Differential Privacy or how to anonymize datas while managing its usage?

Is it possible to identify one person whose data are scrambled among numerous data? Is it possible to cross multiple different anonymous data sources with different formats to reidentify one person? Yes it is and some articles have shown it. That’s why anonymization technologies are evolving to bring always more privacy guarantees and Differential Privacy is one of them.


In the General Data Protection Regulation, which defines common rules in the European Union to manage personal data, we can read: “The principles of data protection should therefore not apply to anonymous information”. This encourages organizations to use anonymization technologies to develop data treatments such as statistics, open data publication for their internal use or external monetization. The G29 group has defined precisely features that de-identification technology should bear. To summarize, the opinion elaborates on the robustness of each technique based on three criteria: (i)is it still possible to single out an individual,(ii)is it still possible to link records relating to an individual, and (iii)can information be inferred concerning an individual? In practice such criteria are very hard to fulfill, and that is why research on those technologies is active. The figure below shows the wide range of different cases we can encounter when mining data and try to protect them from re-identification. In this article we will focus on differential privacy, a promising technology based on a mathematical framework, first introduced by Cynthia Dwork at Microsoft in 2006.

What is differential privacy?

Differential privacy proposes techniques to protect personal data by introducing random noise in datasets.

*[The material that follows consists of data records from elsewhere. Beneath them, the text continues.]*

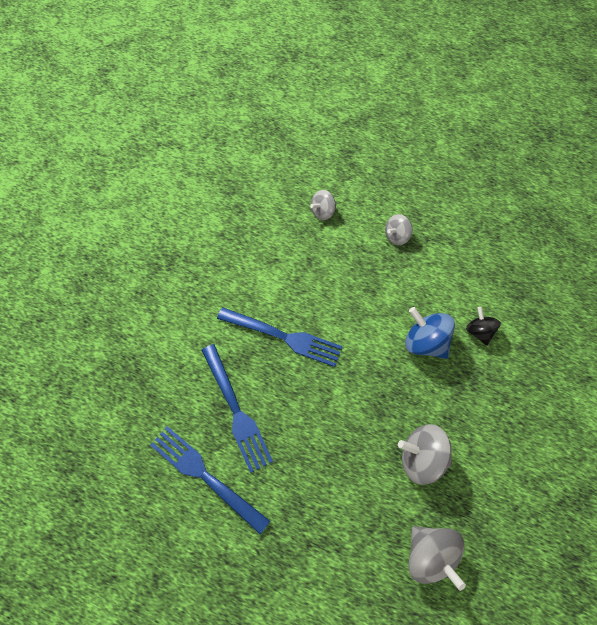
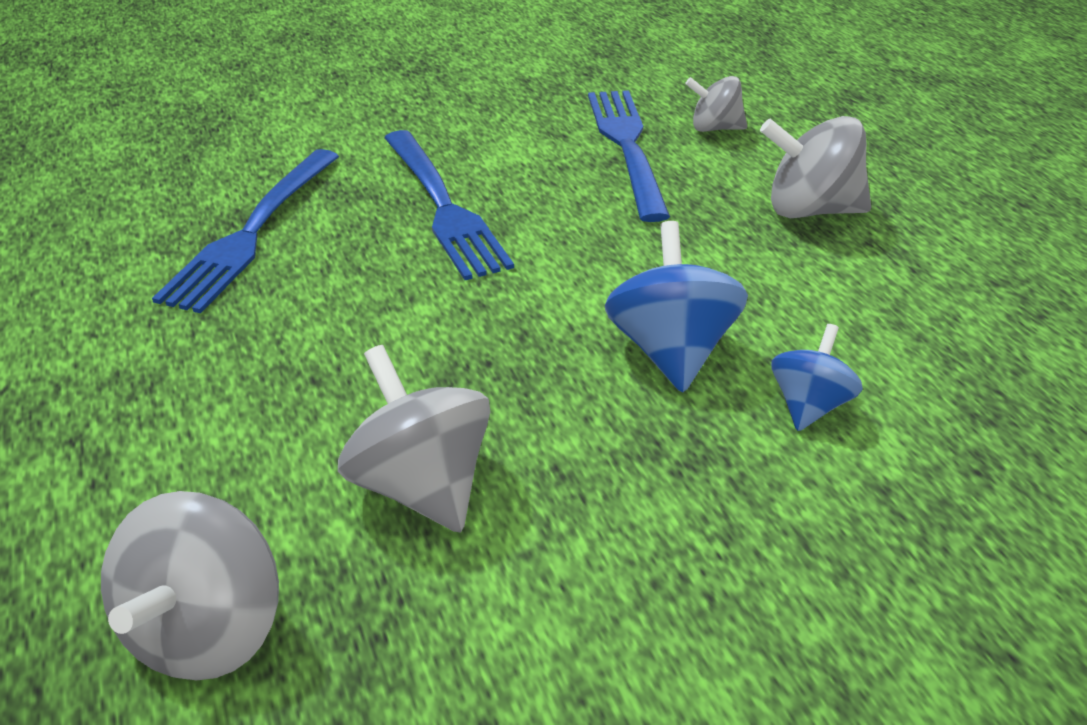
camera: 45 degrees right, 25 degrees down
(205, 475) = (100, 264): blue fork -> blue fork (626, 146)
(396, 236) = (810, 210): grey spinning top -> grey spinning top, size x1.62
(479, 331) = (809, 405): black spinning top -> blue spinning top

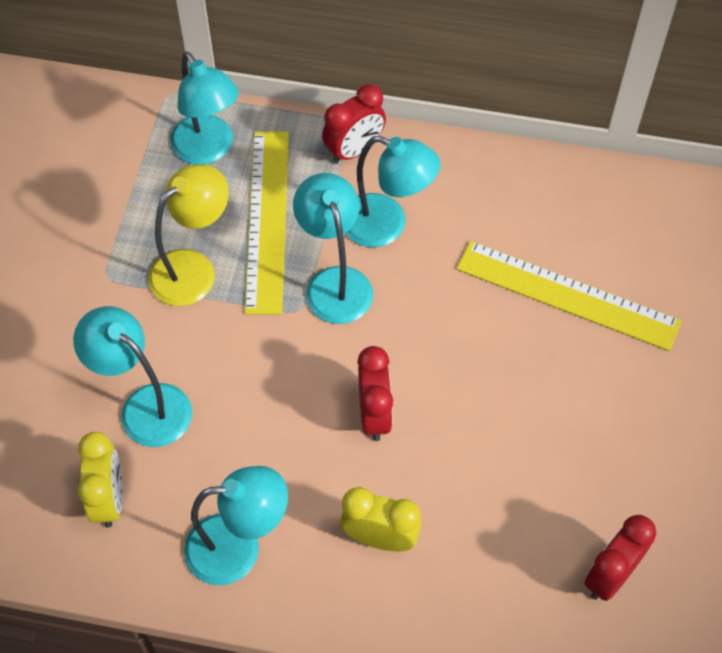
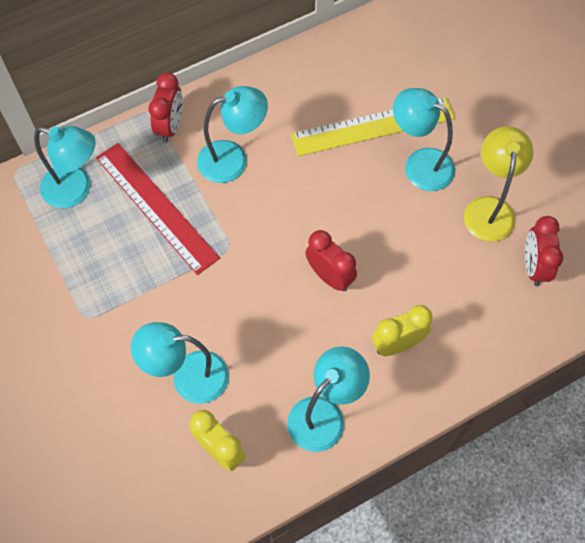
camera: 40 degrees left, 5 degrees up
(193, 269) = (138, 271): yellow lamp -> yellow lamp (489, 208)
(267, 220) = (156, 207): yellow ruler -> red ruler
(335, 282) = (234, 215): turquoise lamp -> turquoise lamp (419, 164)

This randomization ensures that the noisy datasets are independent of the participation of a single user. As a direct consequence, a customer may share personal sensitive data safely when this data is processed by differential privacy.

The privacy guarantee is mathematically proven and does not depend on any other information that an attacker could have. This is a crucial point since many data are publicly available today (social networks, …) and may be used to perform further correlations. In particular, differential privacy is insensitive to data crossing and linking attacks, which is in sharp contrasts with prior existing anonymization techniques such as k-anonymization.

An important feature of differential privacy is that the level of privacy is manageable. Indeed, the amount of noise depends directly on a parameter of the algorithm, which is called the privacy budget epsilon ε.

What can be achieved today?

Some key players have already announced practical usage of this technology, for example AppleGoogle or Uber. Some others (4.5.5 paragraph) still need to be convinced.

At Orange, we can provide our own design of differentially private algorithms for a specific use-case, for which we obtain the best trade-off between privacy and utility, compared to state-of-the-art techniques. We have presented an instantiation of these anonymization techniques in the last Orange research exhibition, where we have used differential privacy to protect Orange customers privacy while performing data-mining tasks.

What are the main limitations?

The main limitation today is the lack of guidance and experience in choosing appropriate values for the privacy parameter epsilon, and the comparison to such a value to other privacy indicators (such as for example the parameter k in k-anonymization, which calibrates the indistinguishability of a single person data among at least k persons). Today research has just started the process of mapping the choice of ε to existing privacy regulations.

What is the role of Orange on this subject?

Orange is developing anonymization techniques compliant to privacy regulations. In research, we have studied specifically the case of graph anonymization. Multiple usage data (contact, mobility…) can be represented as a graph, but are still sensitive to re-identification and inference attacks in this graph form. Differential privacy is well-adapted to such a mathematical object, and permits to release a random graph, close to the original graph, that finds a clever trade-off between privacy and utility of usage. The challenge is then to optimize the algorithm to improve the trade-off privacy/utility, and that is what we improved. A patent has been applied for.

They are multiple other propositions regarding data anonymization, and the best solutions will probably be a combination of several techniques. This study is underway in a current French collaborative project named Adage with INRIA and CNRS.

What is the future of differential privacy?

As was the case in cryptography a few years ago, randomized mechanisms are going to be developed quickly in the coming years for applications in the area of data protection, so as to adapt to the new privacy regulations requirements. We discussed here the central notion for randomized anonymization mechanisms, which is differential privacy. To keep pace with the fast evolution of these techniques, we also study variants of differential privacy, such as geo-indistinguishability, a variation of differential privacy adapted to the obfuscation of locations, and the protection of mobility data.

Differential privacy is now at the heart of data anonymization processes, all intended to answer to a particular context with specific privacy needs, and requiring a privacy impact assessment and risk management processes.